Why do baby girls have to wear pink? Why do baby boys have to wear blue? I almost feared finding out I was having a girl because I knew she would be showered in kittens, fairies and that sickly sweet shade of ‘baby pink’. Luckily I didn’t end up having to worry about it when I saw that 38 week growth scan and my little man wanted to make it perfectly clear he was a boy! It lit up orange and everything…there was no escaping finding out that day. I was so close!

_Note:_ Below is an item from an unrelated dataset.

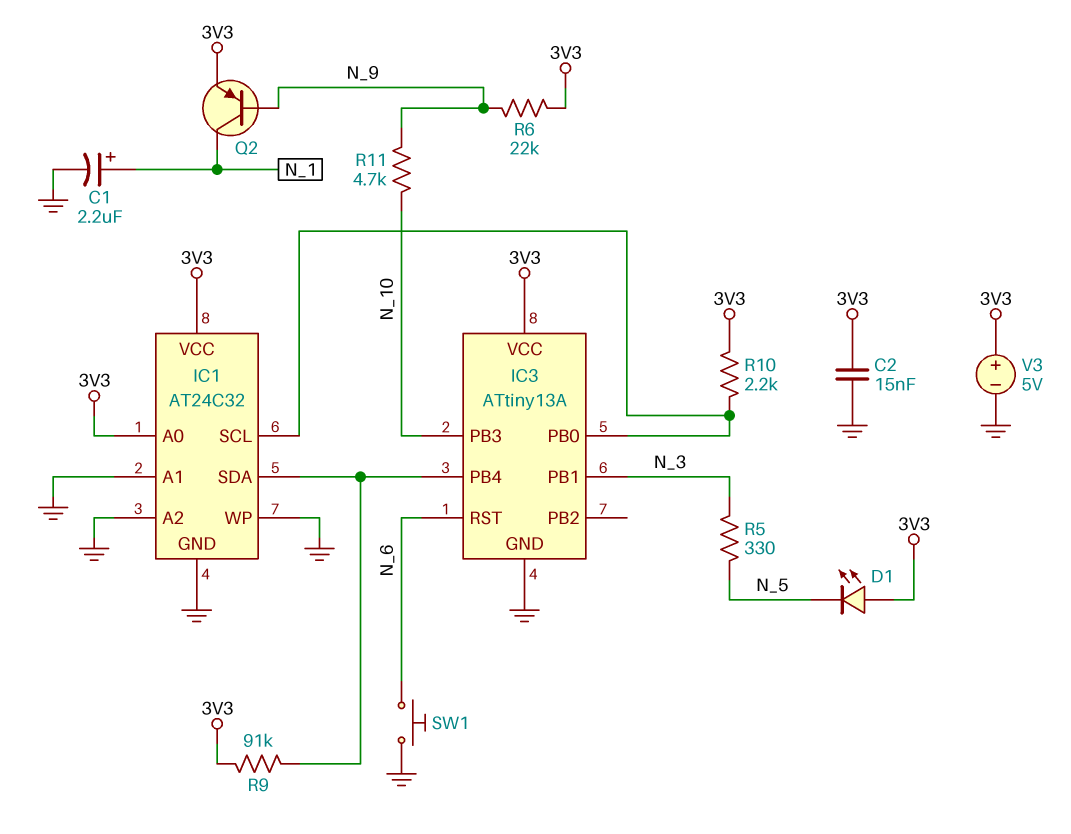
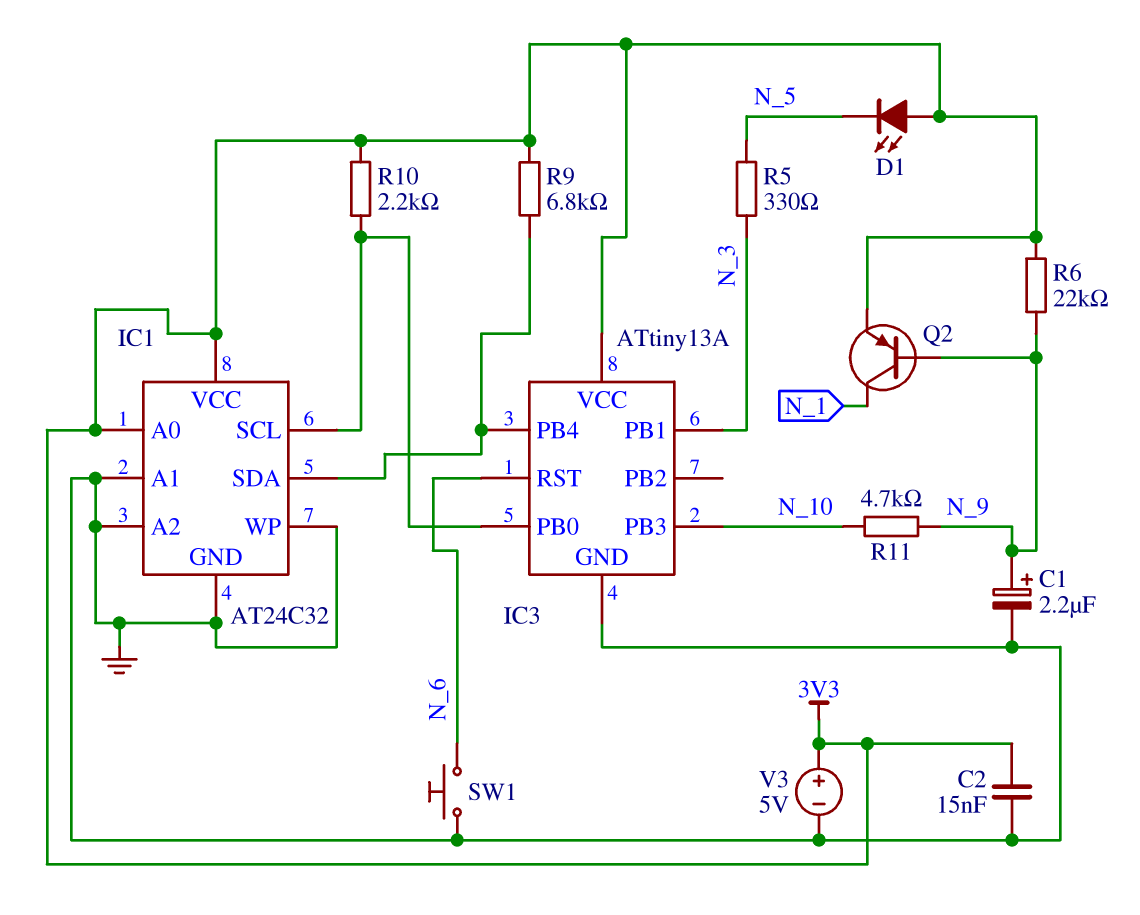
C1: 2.2uF (plus N_1, minus GND) -> 2.2uF (plus N_9, minus GND)
R9: 91k (3V3, IC1/SDA) -> 6.8k (3V3, IC1/SDA)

We don’t expect grown women to walk around solely in pink, so why babies? It can’t just be for when sweet old ladies and well meaning strangers see our little bambino in their pram, they can cidentify them as a girl. I know a lot of people who have said about the amount of people who automatically assume their baby is a boy if they are not dressed in something pink and frilly. They are then met with a mixture of apologies, embarrassment and confusion when they are corrected.

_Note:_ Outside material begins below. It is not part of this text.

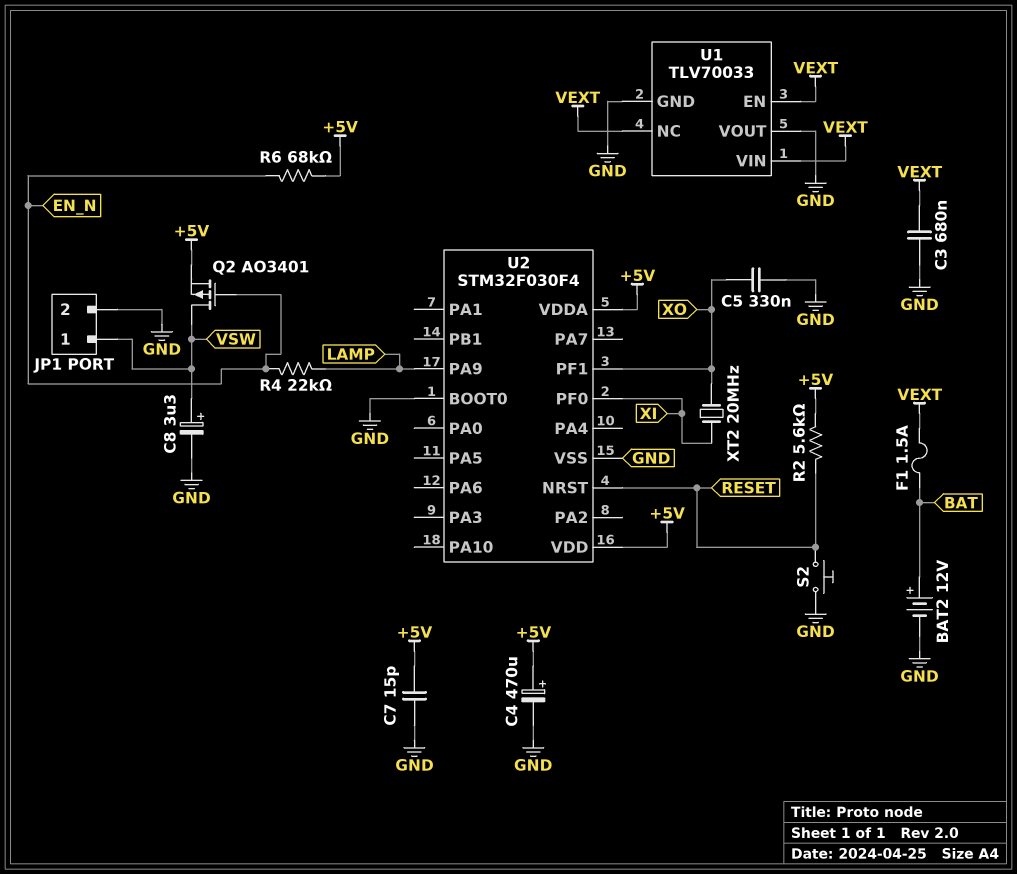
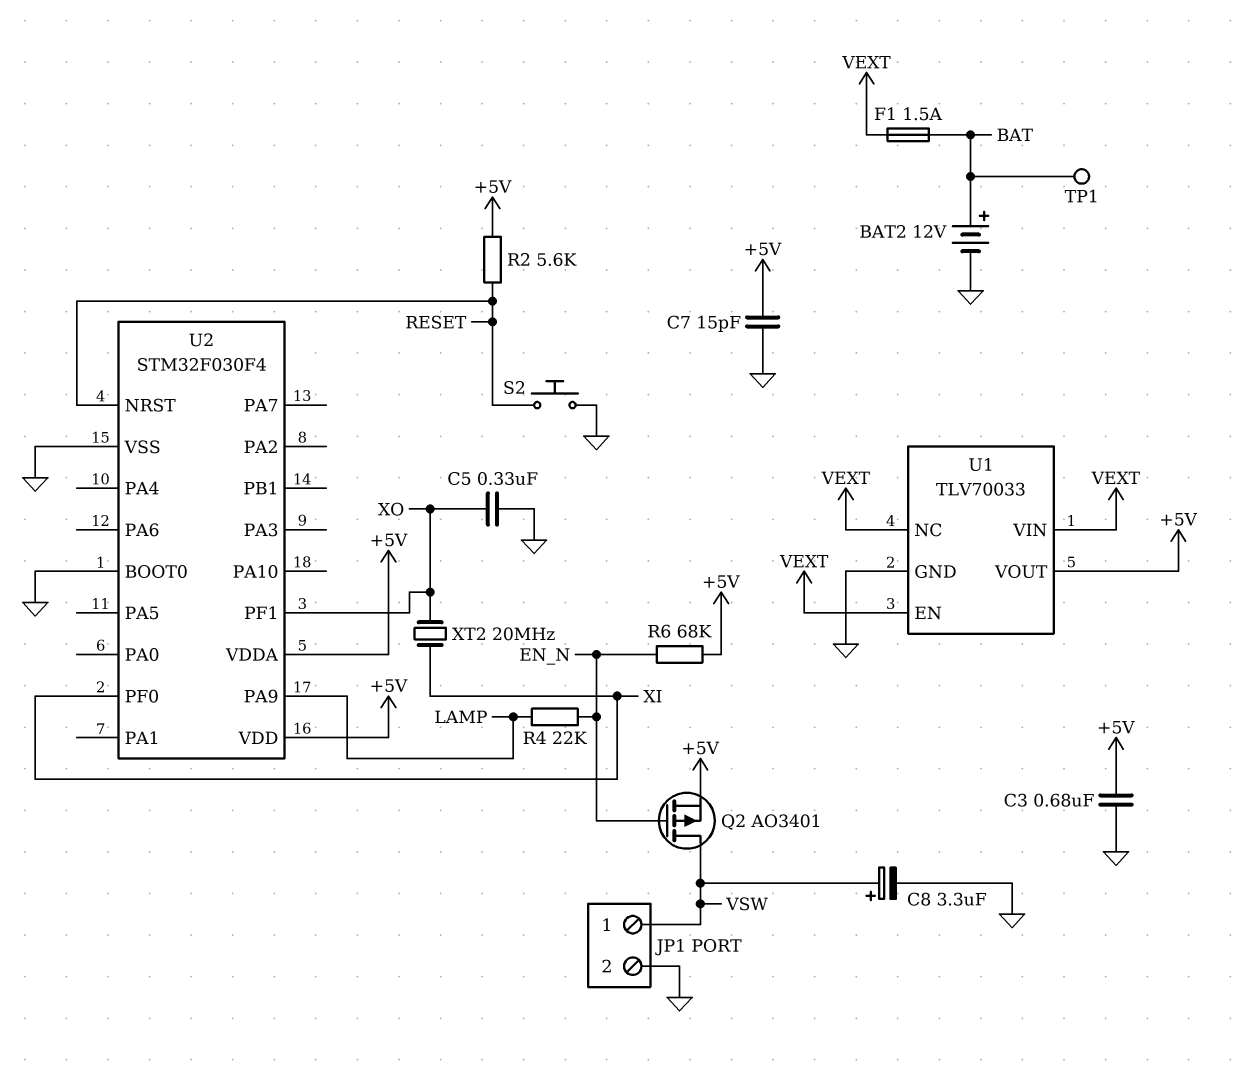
C3: 680nF (GND, VEXT) -> 680nF (+5V, GND)
C4: 470uF (plus +5V, minus GND) -> none
TP1: none -> test point (BAT)
U1 pin VOUT: GND -> +5V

There is enough pressure on kids without forcing them into generic gender stereotypes. Pink for girls, blue for boys, toys for girls and toys for boys; we have created a huge divide between the genders and it starts as soon as they are born. Look at slogans on t-shirts. Boys will always be ‘little monsters’ and ‘trouble’, whereas girls will be seen to be a ‘princess’ and ‘cute’. From birth my little man is being told what he will be and what is expected of him. Little girls can be trouble too – why are boys seen to be the naughty ones? The other day I had an old lady come up to me and ask if Ted was a boy or a girl. When I answered she turned around and said ‘oh I don’t like them, they are horrible’. Rude!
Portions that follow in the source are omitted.